Carbonyl-heterobimetallic Ru(II)/Fe(II)-complexes containing polypyridyl ligands: Synthesis, characterization, cellular viability assays and interactions with biomolecules

Abstract

This paper describes on the interaction studies of carbonyl heterobimetallic compounds of Ru(II)/Fe(II) containing polypyridyl ligands, with general formula ct-[RuCl(CO)(N-N)(dppf)]PF₆, N-N = 1,10-phenanthroline (phen) 5; dipyrido[3,2-f:2',3'-h]quinoxaline (dpq) 6; dipyrido[3,2-a:2',3'-c]phenazine (dppz) 7; dipyrido[3,2-f:2',3'-h]quinoxalino[2,3-b]quinoxaline (dpqQX) 8 and dppf = 1,1'-bis(diphenylphosphino) ferrocene], with calf thymus DNA (ct-DNA) and bovine serum albumin (BSA). Also, it describes the cellular viability assays of these complexes in tumorigenic and non-tumorigenic cell lines.
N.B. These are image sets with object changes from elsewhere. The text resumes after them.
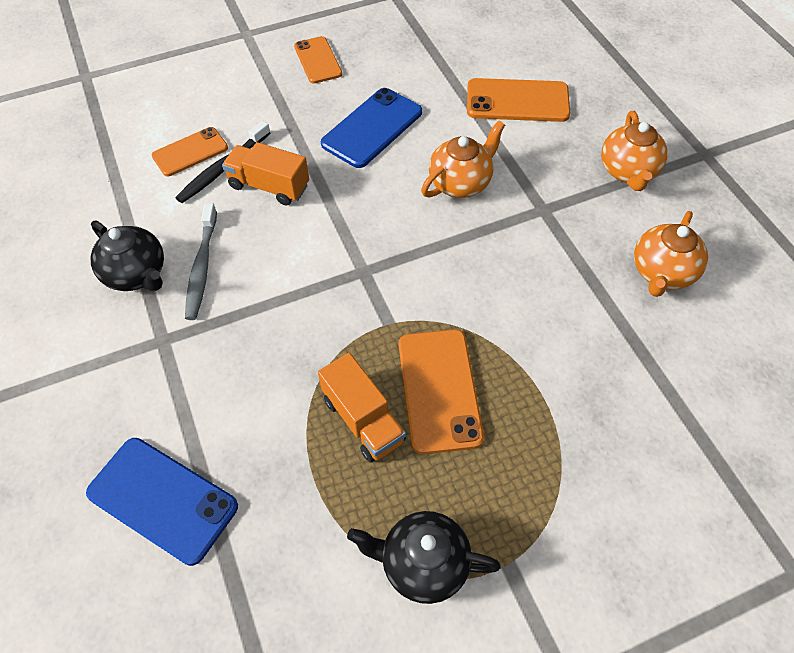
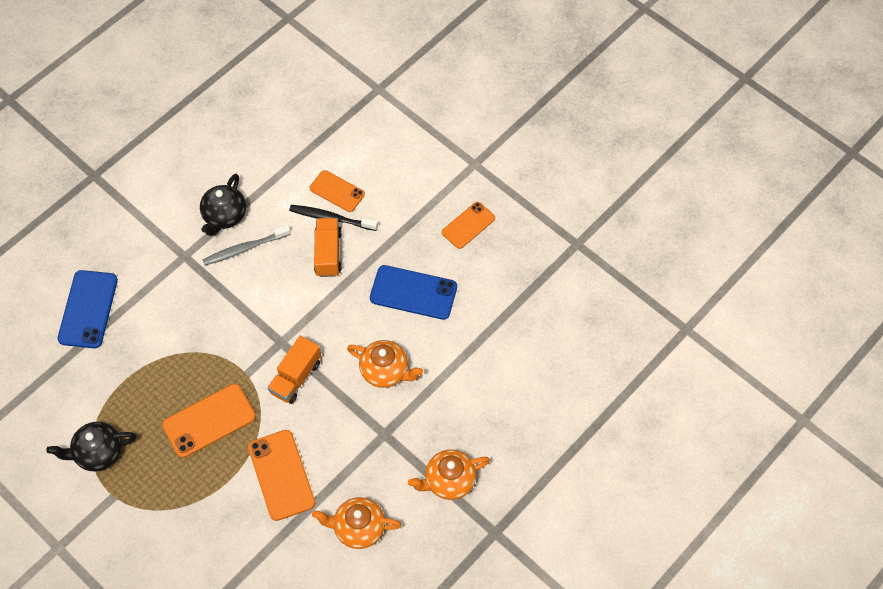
camera: 65 degrees right, 5 degrees up
(363, 420) = (173, 387): orange truck -> orange truck (296, 377)
(423, 564) = (98, 453): black teapot -> black teapot turned 90 degrees counterclockwise
(517, 101) = (490, 380): orange phone -> orange phone (281, 475)

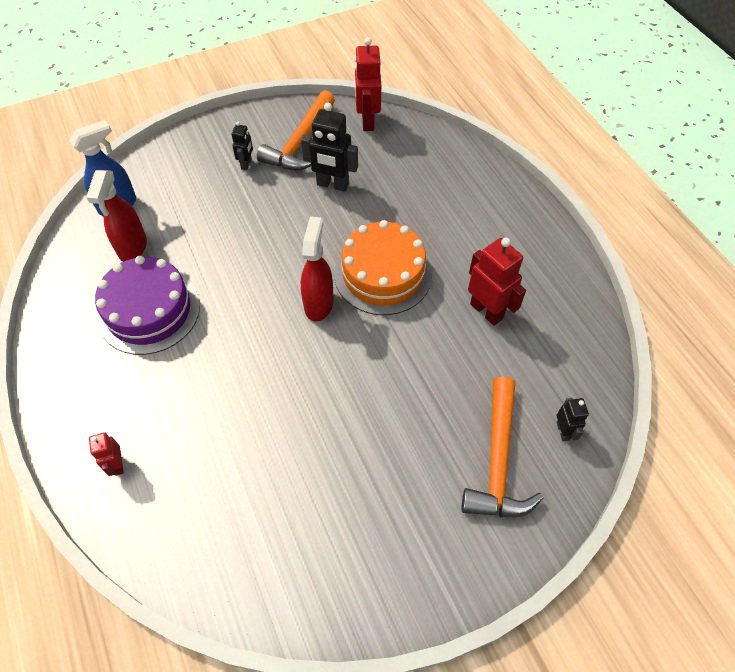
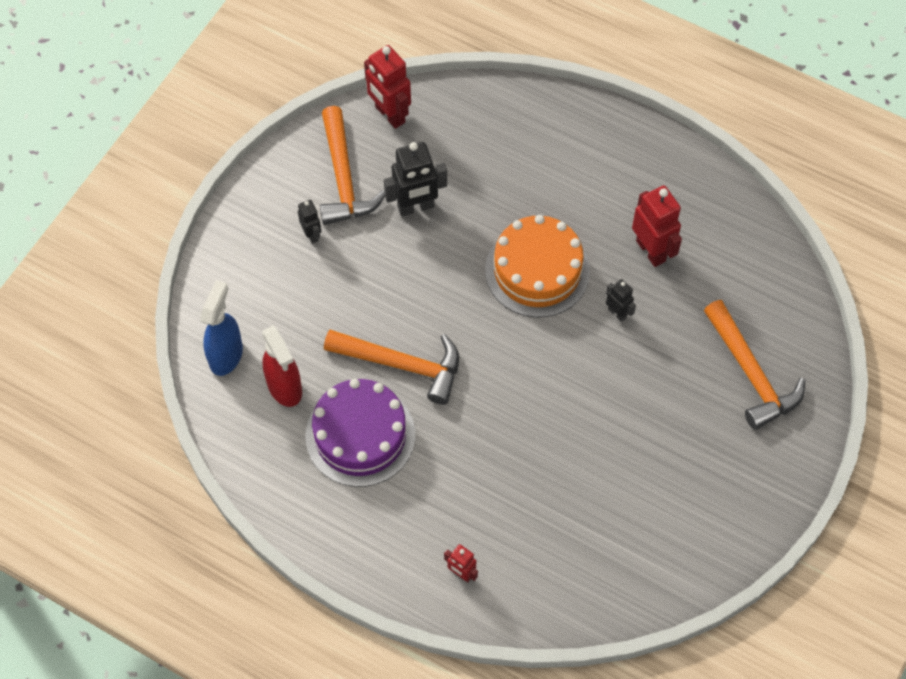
camera: 35 degrees left, 5 degrees up
(225, 281) = (402, 365): none -> orange hammer
(319, 303) = (505, 333): red spray bottle -> none
(486, 311) = (651, 251): red robot -> red robot turned 45 degrees clockwise
(563, 431) = (782, 318): black robot -> black robot (617, 313)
The carbonyl complexes 5-8 and their respective precursors with formula cis-[RuCl₂(N-N)(dppf)], N-N = phen (1), dpq (2), dppz (3) and dpqQX (4), were characterized by elemental analysis and spectroscopic techniques (FTIR, UV-vis, ¹H and ³¹P{¹H} NMR). Also, a cyclic voltammetry study was performed for all complexes. The crystal structure of the complex 3 is presented and discussed. Spectrofluorimetric titrations shows spontaneous and strong interaction of 5-8 with BSA, through a static quenching mechanism, resulting in binding constants in the order of 10⁴-10⁶ L mol^-1, at 310 K. Viscosity measurements and circular dichroism spectra prompts interactions of 5-8 with ct-DNA via non-classical intercalations or by an electrostatic pathway. MTT assays in breast tumor cells MDA-MB-231 and in non-tumorigenic cells MCF-10A and V79-4 cell lines revealed IC₅₀ values ranging from 0.19 to 1.11 μmol L^-1, 1.07-3.18 μmol L^-1 and 1.29-3.85 μmol L^-1 respectively, for complexes 5-8.